Al llegar, no pude más y en una zona del pasillo, justo antes de entrar en la sala principal, donde ya estaban preparados los camareros con los cocteles, arranqué la corbata, con toda la saña de la que era capaz. No me importaba nada lo que pensara Laura, ni resultar inapropiado en la mesa presidencial de los Zabala, solo deseaba desasirme ese nudo que atenazaba el cuello dejándome casi sin respiración. Bueno, deseaba quitarme la corbata, deseaba dormir, pero sobre todo, volver a oír la voz cadenciosa de Yahiza contándome sus cuentos. En esas estaba cuando en un recodo del pasillo mis ojos se toparon con los verdes cristales de gata que tenía clavados en la mente. A partir de ahí, el mundo se dio la vuelta, para no volver a ser lo que era.

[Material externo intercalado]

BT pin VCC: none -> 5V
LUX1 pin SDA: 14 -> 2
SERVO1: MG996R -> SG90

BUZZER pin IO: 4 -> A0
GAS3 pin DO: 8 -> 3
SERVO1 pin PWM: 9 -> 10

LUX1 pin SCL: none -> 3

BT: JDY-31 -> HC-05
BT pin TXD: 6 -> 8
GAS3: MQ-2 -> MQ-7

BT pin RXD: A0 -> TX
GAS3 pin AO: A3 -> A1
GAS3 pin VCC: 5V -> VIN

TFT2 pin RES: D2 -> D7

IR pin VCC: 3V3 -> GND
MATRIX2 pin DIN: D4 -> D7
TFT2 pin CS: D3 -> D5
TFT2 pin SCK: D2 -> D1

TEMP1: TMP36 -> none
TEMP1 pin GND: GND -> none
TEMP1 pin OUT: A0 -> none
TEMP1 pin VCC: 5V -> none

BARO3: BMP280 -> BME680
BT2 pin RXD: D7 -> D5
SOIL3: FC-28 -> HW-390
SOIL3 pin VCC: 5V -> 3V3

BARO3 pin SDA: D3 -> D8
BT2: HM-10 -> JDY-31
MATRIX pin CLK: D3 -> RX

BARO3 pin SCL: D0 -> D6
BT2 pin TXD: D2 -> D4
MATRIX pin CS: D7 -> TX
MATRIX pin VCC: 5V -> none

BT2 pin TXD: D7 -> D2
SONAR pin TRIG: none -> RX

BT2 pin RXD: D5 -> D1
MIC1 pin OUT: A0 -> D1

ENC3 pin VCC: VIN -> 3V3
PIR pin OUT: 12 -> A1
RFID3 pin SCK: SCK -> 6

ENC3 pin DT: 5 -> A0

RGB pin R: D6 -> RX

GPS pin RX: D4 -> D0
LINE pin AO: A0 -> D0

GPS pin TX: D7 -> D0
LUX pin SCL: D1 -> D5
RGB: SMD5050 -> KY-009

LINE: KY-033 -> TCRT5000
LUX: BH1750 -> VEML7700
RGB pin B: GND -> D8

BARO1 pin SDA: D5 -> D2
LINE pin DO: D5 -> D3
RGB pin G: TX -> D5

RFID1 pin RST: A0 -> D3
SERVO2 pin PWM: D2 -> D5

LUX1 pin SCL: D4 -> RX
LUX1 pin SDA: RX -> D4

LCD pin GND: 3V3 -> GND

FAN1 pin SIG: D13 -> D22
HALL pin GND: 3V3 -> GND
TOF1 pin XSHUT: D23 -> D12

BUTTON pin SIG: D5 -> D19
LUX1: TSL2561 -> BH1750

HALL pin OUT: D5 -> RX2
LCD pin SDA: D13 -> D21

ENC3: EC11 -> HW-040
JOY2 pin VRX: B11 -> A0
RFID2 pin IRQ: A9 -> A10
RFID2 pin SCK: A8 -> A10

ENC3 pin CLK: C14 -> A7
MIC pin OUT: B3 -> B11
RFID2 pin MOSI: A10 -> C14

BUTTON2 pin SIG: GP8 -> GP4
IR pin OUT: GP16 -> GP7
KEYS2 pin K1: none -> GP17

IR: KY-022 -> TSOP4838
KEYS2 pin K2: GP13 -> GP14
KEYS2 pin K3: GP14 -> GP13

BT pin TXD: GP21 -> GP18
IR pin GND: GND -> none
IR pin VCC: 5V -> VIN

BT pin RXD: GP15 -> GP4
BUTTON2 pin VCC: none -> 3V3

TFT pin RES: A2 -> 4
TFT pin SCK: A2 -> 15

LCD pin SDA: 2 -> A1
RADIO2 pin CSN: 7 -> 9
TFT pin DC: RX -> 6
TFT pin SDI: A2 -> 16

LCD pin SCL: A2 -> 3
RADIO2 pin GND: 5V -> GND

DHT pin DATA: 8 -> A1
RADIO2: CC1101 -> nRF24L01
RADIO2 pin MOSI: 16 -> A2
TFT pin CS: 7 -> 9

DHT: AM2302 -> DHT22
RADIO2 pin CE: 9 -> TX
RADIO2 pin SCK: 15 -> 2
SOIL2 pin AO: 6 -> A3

Tendió su mano, que fue asida por la mía sin remedio. Susurró bajito, a mi oído: “Vente mi amor, que tengo que contarte historias”. De inmediato sentí, que la vida no tendría sentido sin esa voz, sin que esos ojos alunados y vidriosos se posaran como mariposas en los míos. Desde entonces estoy aquí, duermo de día, acolchado en el cuerpo de Yahíza. De noche me desintegro mientras ella cuenta sus cuentos a otros. Pero sé que las mejores historias las guarda para mí. Cuando de madrugada entramos en la habitación, mechada de mil aromas que han dejado otros cuerpos, toma mi mano, desnuda su piel, se tiende a mi lado y comienza a contar, la vida se hace difusa para mí. No conozco otra forma mejor de pasar el tiempo. Anudado al hechizo de su voz, sintiendo el suave aroma anisado de su cuerpo, y el calor que desprende su piel mientras la escucho.